Like all religious communities in Hertfordshire, our synagogue of about 200 families has had to adapt dramatically to our new reality during the COVID-19 pandemic. Without the possibility of meeting in person we’ve had to ask ourselves: what is a synagogue?

Let’s start with language. Anyone with a cursory familiarity with Hebrew will identify that ‘synagogue’ is not a Hebrew word. Strangely, the place where Jews gather to pray and to study is described by a Greek word, meaning ‘assembly’!

The word is probably a translation of the Hebrew name, Bét hakK’nesset (The House of Assembly). Notably, this is different from our Abrahamic relatives, who label their spaces ‘Church’ (probably from ‘The Lord’s House’) and ‘Masjid’ (‘Place of Worship’). Names matter, and to an extent they tell us about the things that they name.
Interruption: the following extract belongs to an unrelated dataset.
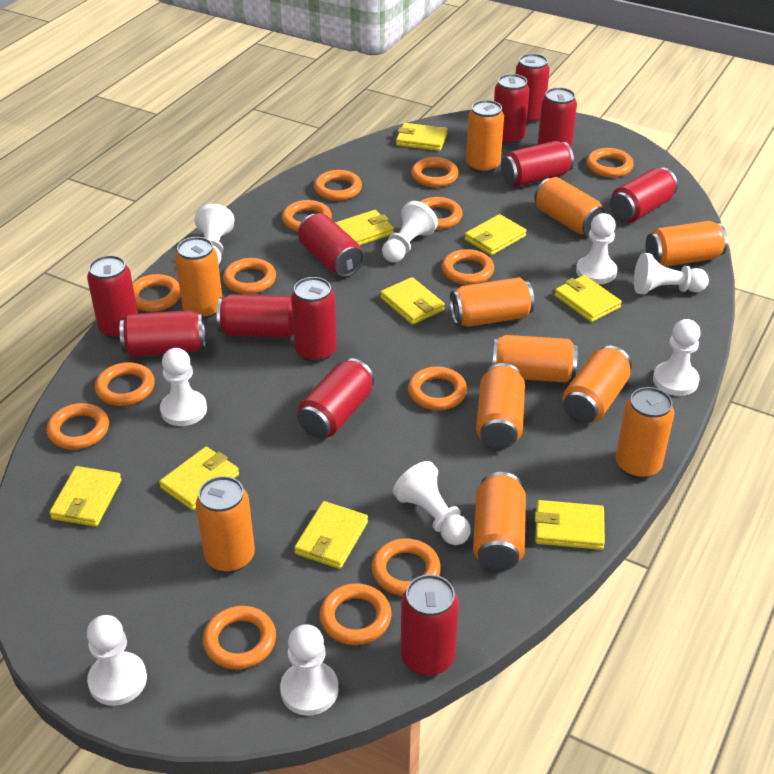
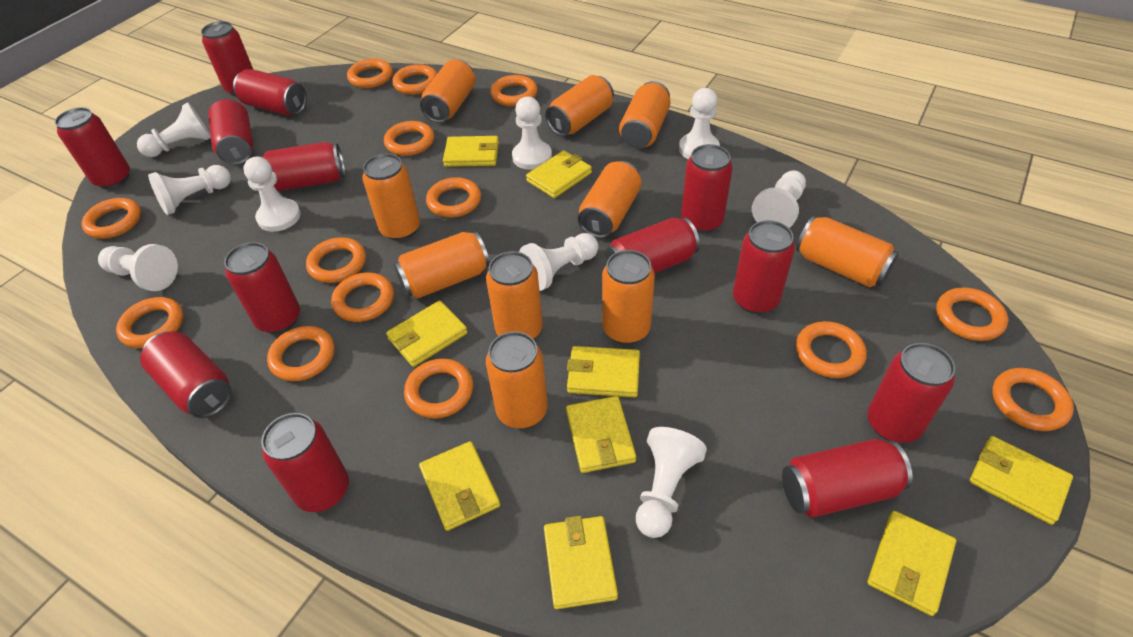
orange can: 11 -> 10
red can: 12 -> 13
A synagogue is not a place solely to pray or worship, nor somewhere we believe God resides. Instead, a synagogue is more akin to a community centre than a ‘house of worship’. Yes, we do meet to recite our prayers together, but it is so much more than that, with education, socialisation, and critically, eating taking a far more central place in a synagogue’s life than prayer.

To that end, our digital ‘synagogue’ is both easy and hard. Easy because we can still learn together via Zoom, socialise on screen and have coffee mornings and quiz nights – though the catering is somewhat lacking!
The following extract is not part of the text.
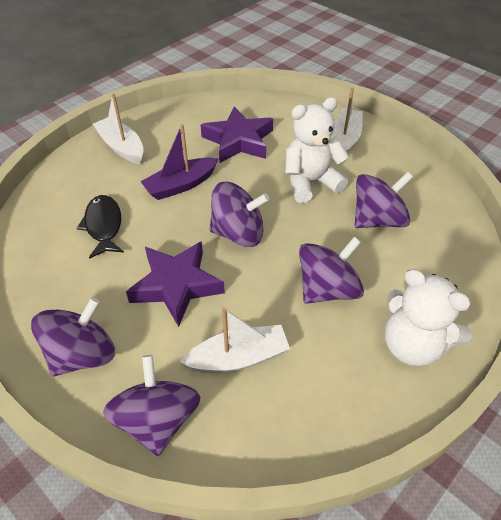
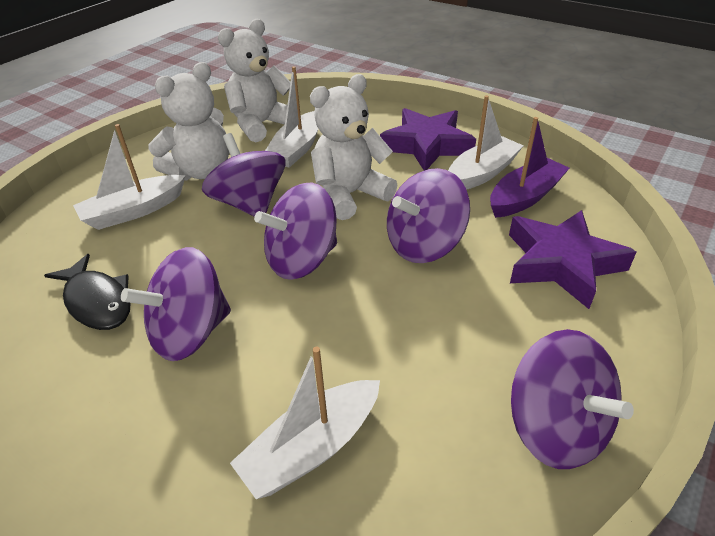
white boat: 3 -> 4
white teddy bear: 2 -> 3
It is hard because we can’t really pray. To pray in Judaism requires a quorum of 10 people to be in the same room, and a Zoom room doesn’t count.

We’re having to consider carefully how to broaden Judaism beyond the walls of the synagogue, and beyond the confines of prayer. However, as the language demonstrates, that’s always been the intention – to have a place to gather, but not to be the be-all and end-all of Jewish life.

So, thankfully, the synagogue will sustain itself – because it is the people, not the place – and we will carry on learning, praying, sharing, and eating, whether in our new digital reality or in the much-missed familiar old analogue synagogue.

Adam Zagoria-Moffet is the rabbi of St Albans Masorti Synagogue, a Jewish community serving Hertfordshire and surrounding areas.